The window was open, so that Rollison could hear M.M.M.’s heavy breathing, as well as the frail voice of the old man.

“. . . . and don’t you come here trying to threaten me, or I’ll set about you, whether you have one leg or two. Now get out of my house, while I’ve a mind to let you.”

Seen from the right perspective, this was funny. Rollison duly smiled. M.M.M. obviously saw it from a different perspective, because he did not look at all like laughing. He was getting up from a high chair, and Rollison noticed how quickly he moved. He was pale and angry as he said :

“I’ll have you thrown out on your neck, you stubborn old fool.”

“Don’t you abuse me or you’ll get this poker across the head,” old Smith threatened shrilly. “No-one’s going to turn me out of my house and home, now or at any time. You can go back and tell your precious friends that. And keep your money, money’s no use to me.”

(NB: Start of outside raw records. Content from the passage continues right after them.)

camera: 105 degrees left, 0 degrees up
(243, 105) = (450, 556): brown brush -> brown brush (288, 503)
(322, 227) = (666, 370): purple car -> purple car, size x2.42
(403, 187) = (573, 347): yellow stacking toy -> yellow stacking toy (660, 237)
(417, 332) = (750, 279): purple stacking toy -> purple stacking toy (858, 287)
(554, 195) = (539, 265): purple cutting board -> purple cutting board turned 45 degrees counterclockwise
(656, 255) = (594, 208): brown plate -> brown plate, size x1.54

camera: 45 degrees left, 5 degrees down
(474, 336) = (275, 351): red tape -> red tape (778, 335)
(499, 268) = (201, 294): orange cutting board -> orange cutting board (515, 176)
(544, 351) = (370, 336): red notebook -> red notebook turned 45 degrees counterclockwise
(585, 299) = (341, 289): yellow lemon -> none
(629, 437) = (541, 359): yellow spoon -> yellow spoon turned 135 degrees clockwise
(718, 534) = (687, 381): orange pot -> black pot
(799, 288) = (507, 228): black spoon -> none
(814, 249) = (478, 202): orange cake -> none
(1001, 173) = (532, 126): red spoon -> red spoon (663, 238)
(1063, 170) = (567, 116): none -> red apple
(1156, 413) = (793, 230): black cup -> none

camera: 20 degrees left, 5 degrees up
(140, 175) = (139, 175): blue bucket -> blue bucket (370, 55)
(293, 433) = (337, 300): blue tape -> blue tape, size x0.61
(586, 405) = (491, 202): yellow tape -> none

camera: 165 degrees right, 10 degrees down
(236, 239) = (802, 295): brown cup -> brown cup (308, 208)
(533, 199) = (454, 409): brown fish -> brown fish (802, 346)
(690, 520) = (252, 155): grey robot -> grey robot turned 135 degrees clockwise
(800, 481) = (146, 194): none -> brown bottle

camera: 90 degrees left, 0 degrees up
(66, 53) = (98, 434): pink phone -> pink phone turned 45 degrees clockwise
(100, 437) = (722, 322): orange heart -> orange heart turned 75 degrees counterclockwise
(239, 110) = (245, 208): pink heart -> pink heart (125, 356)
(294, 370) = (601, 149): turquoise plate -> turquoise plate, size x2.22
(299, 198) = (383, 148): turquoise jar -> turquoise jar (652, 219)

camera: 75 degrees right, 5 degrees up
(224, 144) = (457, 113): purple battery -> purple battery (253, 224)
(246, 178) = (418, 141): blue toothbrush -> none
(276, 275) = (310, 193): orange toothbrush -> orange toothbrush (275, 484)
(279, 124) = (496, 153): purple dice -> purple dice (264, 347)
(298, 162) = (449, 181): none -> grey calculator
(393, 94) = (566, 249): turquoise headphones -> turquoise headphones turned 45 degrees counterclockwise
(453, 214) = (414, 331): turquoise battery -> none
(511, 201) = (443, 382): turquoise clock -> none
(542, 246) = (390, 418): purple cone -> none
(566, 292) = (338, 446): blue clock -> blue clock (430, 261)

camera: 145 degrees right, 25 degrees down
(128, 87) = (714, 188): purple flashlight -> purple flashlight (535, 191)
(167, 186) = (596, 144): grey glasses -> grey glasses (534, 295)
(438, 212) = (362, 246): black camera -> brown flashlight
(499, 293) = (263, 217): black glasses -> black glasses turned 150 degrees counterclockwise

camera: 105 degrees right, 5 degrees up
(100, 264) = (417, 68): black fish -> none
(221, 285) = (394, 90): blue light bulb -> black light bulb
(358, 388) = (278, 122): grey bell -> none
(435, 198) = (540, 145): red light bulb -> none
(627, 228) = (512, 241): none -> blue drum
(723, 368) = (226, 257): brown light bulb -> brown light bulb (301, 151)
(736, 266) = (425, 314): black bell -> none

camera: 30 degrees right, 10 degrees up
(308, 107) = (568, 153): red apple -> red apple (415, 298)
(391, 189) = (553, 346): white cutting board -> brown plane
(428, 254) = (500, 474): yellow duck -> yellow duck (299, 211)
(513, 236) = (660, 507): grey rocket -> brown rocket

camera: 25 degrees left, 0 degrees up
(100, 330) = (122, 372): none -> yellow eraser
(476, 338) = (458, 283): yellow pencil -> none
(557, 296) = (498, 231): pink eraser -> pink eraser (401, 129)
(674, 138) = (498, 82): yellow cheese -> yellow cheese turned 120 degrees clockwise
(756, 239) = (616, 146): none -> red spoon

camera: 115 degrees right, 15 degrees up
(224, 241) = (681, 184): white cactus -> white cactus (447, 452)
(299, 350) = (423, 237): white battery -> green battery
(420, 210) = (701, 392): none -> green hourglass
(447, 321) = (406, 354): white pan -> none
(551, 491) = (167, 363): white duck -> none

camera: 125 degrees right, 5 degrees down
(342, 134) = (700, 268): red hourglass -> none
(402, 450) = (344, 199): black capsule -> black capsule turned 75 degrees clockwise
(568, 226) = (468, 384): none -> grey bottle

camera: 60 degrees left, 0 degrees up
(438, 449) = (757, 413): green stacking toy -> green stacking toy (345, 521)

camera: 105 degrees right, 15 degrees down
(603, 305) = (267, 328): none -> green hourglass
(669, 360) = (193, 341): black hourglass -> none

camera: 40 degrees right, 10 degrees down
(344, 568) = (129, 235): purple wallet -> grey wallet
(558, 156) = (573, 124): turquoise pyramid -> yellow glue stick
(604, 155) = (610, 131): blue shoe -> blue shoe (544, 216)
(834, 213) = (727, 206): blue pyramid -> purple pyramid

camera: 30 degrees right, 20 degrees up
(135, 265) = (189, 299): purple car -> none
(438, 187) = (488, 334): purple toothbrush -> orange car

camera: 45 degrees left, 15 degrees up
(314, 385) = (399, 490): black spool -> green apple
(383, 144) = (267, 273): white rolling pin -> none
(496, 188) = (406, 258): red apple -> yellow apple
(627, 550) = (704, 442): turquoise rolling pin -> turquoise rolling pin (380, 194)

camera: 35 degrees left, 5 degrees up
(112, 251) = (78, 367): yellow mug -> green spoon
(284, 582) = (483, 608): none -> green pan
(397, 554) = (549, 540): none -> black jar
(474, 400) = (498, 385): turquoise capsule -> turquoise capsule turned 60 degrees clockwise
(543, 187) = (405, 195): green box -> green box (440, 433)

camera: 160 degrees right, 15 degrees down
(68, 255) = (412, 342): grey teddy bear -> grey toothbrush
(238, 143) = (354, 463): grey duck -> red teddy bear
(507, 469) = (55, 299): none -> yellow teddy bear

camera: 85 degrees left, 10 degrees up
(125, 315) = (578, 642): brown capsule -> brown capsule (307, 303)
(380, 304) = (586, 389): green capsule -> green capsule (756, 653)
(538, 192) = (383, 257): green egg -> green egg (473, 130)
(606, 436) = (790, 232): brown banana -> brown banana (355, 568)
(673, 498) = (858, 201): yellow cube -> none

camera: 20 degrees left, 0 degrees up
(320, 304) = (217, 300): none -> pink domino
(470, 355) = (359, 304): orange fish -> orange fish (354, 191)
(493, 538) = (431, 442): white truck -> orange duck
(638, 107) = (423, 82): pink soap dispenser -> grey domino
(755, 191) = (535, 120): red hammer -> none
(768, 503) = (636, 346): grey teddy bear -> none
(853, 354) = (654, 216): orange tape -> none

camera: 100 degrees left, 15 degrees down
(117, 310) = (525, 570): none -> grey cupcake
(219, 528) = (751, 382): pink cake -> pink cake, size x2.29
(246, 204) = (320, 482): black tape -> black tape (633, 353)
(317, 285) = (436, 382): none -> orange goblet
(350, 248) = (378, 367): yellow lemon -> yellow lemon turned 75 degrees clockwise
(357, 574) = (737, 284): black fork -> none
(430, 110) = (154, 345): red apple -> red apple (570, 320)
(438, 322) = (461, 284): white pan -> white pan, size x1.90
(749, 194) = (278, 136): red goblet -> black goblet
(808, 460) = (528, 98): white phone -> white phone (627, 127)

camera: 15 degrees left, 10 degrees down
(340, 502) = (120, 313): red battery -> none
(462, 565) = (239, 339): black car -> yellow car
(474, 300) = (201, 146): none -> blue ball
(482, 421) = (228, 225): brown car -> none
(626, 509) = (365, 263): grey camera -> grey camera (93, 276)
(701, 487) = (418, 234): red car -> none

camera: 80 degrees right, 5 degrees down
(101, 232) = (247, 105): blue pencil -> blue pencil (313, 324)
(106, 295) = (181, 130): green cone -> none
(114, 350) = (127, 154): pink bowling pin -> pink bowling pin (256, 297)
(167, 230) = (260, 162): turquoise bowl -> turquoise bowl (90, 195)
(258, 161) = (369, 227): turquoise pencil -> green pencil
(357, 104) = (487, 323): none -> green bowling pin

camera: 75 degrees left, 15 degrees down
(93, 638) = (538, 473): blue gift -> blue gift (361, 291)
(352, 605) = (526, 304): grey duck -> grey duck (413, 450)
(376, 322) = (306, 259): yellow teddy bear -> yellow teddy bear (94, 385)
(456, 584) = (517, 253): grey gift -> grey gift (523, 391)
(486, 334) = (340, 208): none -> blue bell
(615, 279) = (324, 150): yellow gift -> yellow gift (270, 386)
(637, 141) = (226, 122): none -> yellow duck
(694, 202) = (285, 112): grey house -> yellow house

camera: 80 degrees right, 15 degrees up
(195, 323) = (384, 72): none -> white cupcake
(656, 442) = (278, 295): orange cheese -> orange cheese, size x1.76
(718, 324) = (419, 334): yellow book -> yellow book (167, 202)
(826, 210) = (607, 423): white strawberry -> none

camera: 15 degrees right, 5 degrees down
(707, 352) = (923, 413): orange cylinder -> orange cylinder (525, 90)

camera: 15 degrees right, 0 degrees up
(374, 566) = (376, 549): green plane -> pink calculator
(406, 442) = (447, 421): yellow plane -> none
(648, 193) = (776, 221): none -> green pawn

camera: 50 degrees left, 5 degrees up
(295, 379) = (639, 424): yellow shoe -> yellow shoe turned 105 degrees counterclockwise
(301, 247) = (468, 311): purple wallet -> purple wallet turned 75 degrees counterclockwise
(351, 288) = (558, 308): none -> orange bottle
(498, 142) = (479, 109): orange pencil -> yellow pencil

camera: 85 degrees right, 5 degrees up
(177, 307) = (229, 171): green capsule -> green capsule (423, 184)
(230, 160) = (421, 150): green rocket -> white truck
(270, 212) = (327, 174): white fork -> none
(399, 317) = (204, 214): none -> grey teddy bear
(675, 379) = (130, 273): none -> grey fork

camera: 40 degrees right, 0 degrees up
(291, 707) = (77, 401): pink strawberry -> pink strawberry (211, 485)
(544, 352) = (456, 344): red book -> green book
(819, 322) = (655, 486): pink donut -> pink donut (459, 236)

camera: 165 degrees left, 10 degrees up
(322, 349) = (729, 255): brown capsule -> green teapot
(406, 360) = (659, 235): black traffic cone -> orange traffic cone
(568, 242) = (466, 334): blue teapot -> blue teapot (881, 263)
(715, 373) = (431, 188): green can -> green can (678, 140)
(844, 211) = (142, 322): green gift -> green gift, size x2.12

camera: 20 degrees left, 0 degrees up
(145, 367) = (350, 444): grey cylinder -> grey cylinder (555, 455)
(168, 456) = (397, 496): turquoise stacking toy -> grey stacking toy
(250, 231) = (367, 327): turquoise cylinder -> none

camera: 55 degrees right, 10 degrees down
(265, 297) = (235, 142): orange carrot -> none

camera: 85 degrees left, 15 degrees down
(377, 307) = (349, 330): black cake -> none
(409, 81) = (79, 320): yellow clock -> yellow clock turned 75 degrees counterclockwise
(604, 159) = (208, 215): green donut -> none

He swung the poker, and knocked a wad of notes flying off a small table; Rollison hadn’t seen them before. M.M.M. limped towards them, and picked them up. For a moment, Rollison thought that the old man would strike him as he bent down. But Smith didn’t. Clutching the wad of notes, M.M.M. turned towards the door, the old man glowered at him but did not move.

M.M.M. disappeared.

Then there was a remarkable transformation on the face of Old Smith. The rage vanished, obviously pretended. Instead of scowling, he grinned with a mixture of delight and cunning; it would not take a great deal to make him cackle. He let the poker drop with a clatter in the hearth, and then turned and went, remarkably sprightly, tothe door. His shoulders were bowed and bent, but he was nothing like a has-been.

A car engine sounded on the other side of the farmhouse. Rollison stood by the wall, as M.M.M. appeared, in a taxi. He had recovered from his leg hurt very quickly, unless he was another instance of mind omatter. He driven towards a farm track which went to the main road; there was no way of driving straight from the farm to the cottage, one had to go to the road and back again, a mile or more, instead of four hundred yards.